Her belated recognition has also shone a light on whether America’s world-leading system may force out mavericks and game-changing scientists who lack the influential networks or slick self-promotion needed to ascend the scientific ladder.

After years of rejection, one of science’s most unfairly maligned outsiders is now getting the credit she deserves. 

Jack Grove


Kathleen Stock
Source: 
ITV/Shutterstock

Kathleen Stock

The UK’s increasingly bitter debate over academic freedom and diversity of opinion in universities has often crystallised, for better or worse, around one figure this year: Kathleen Stock, former professor of philosophy at the University of Sussex.

The gender-critical feminist’s argument that an individual cannot change their biological sex brought accusations of transphobia from some Sussex colleagues, while her defence of her position saw her lauded by others as a defender of academic freedom.

Professor Stock was awarded an OBE for services to higher education in January; published her book Material Girls: Why Reality Matters for Feminism in March; quit her Sussex post in October, prompting the universities minister to condemn the institution’s “toxic environment”; was announced among a clutch of big-name academics to join the new “free speech” University of Austin in November; then threw her weight behind the Westminster government’s legislation on campus free speech, saying it would have made her “detractors at Sussex” feel less “emboldened”. 

John Morgan


Zaw Wai Soe

Zaw Wai Soe

As the head of a prestigious medical university and chair of Myanmar’s rectors’ committee, Zaw Wai Soe played a central role in forging regional policy in response to the Covid crisis. Yet February’s military coup led to his taking to the streets in protest and turning down an offer from the new government to become deputy health minister.

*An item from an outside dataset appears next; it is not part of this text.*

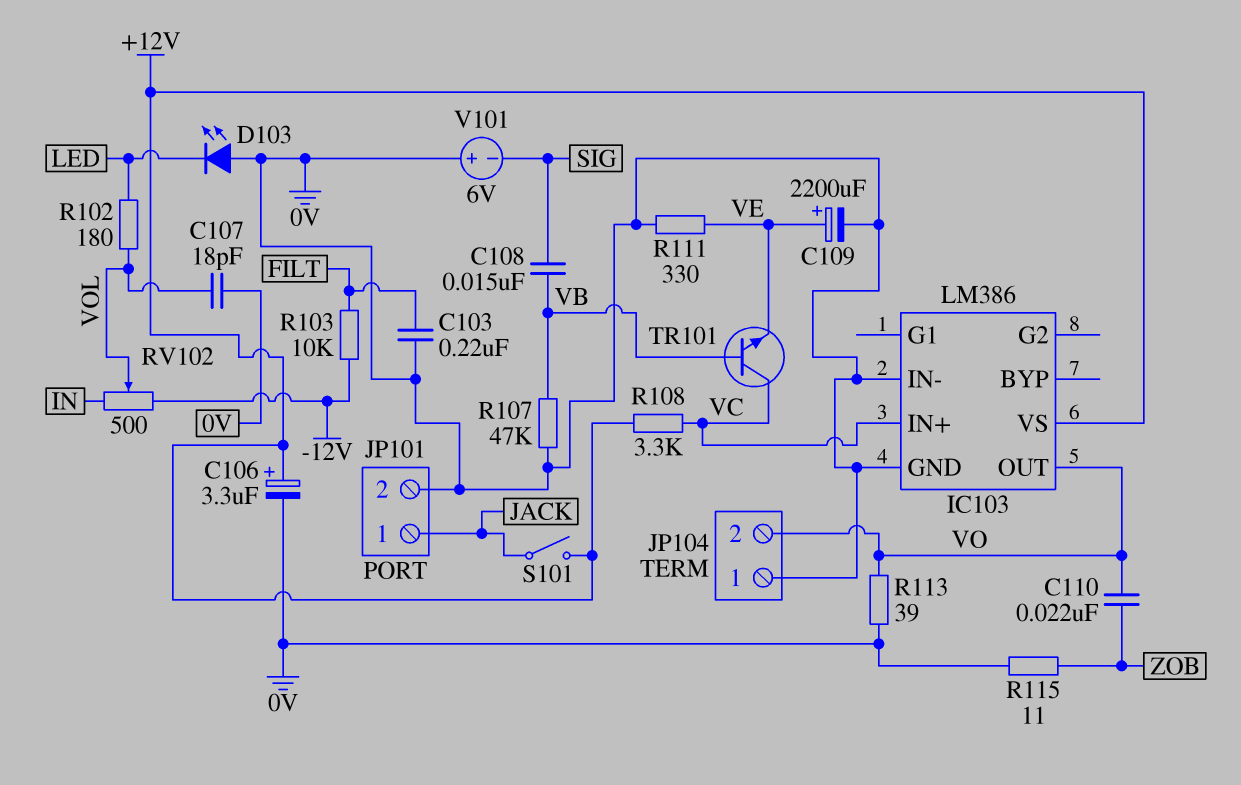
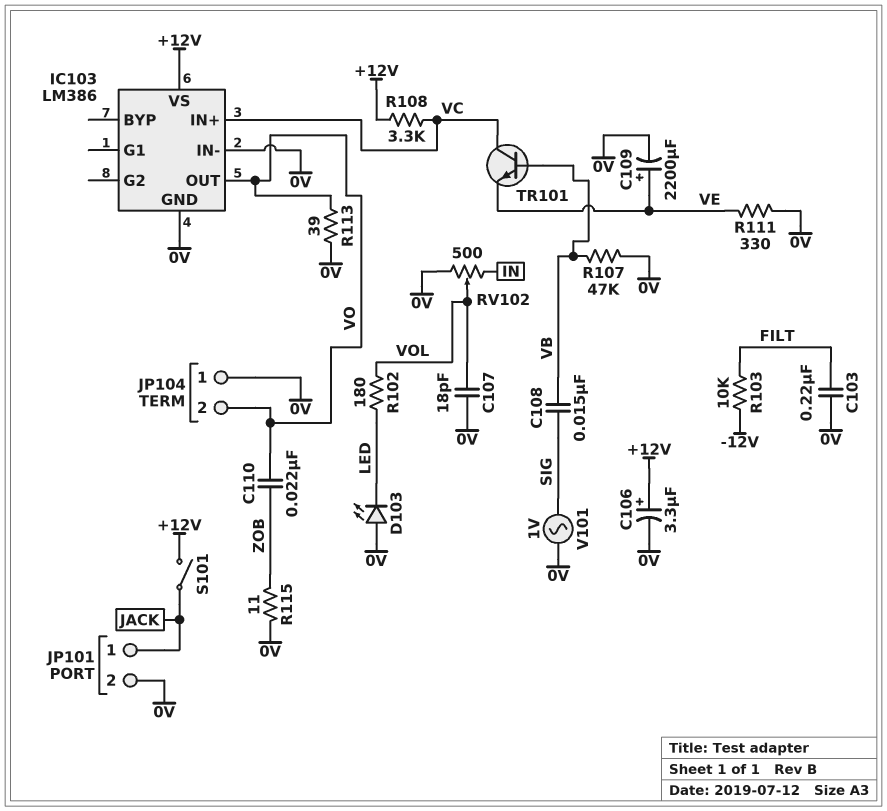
RV102: 500 (-12V, IN, wiper VOL) -> 500 (0V, IN, wiper VOL)
V101: 6V (plus 0V, minus SIG) -> AC 1V (0V, SIG)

The next month, Professor Zaw went into hiding and was appointed health and education minister in the oppositional National Unity Government, although this led him to be charged with treason.

He has since been closely involved in setting up underground “charity hospitals”, in houses, churches and even tents, despite the risk of violent raids from the military government. He has helped forge a united opposition by bringing together medical and educational institutions with leaders of different ethnic groups. And he has also been prominent in calling on international doctors and academics to join a global protest movement to bring peace and democracy back to Myanmar.

Matthew Reisz


Robert Zimmer
Source: 
Getty

Robert Zimmer

In the tense and often vicious debates about freedom of speech on campus, few people have taken such a consistent and principled line as Robert Zimmer, president of the University of Chicago from 2006 until this year.

It was Professor Zimmer who in 2014 set up the Committee on Freedom of Expression which issued a report laying out the so-called Chicago principles. These have been widely adopted by other institutions and helped shape much subsequent discussion. According to Professor Zimmer, universities should never be “a sanctuary for comfort”, and “experiencing the discomfort” of “having one’s assumptions challenged” was an “intrinsic part of an excellent education”.

Professor Zimmer, who took up a role as chancellor after surgery to remove a malignant brain tumour in May, is also credited with cementing Chicago’s position in the top 10 of global university rankings, deepening the institution’s engagement with the city’s deprived South Side, and leading a $5.4 billion (£4.1 billion) fundraising campaign.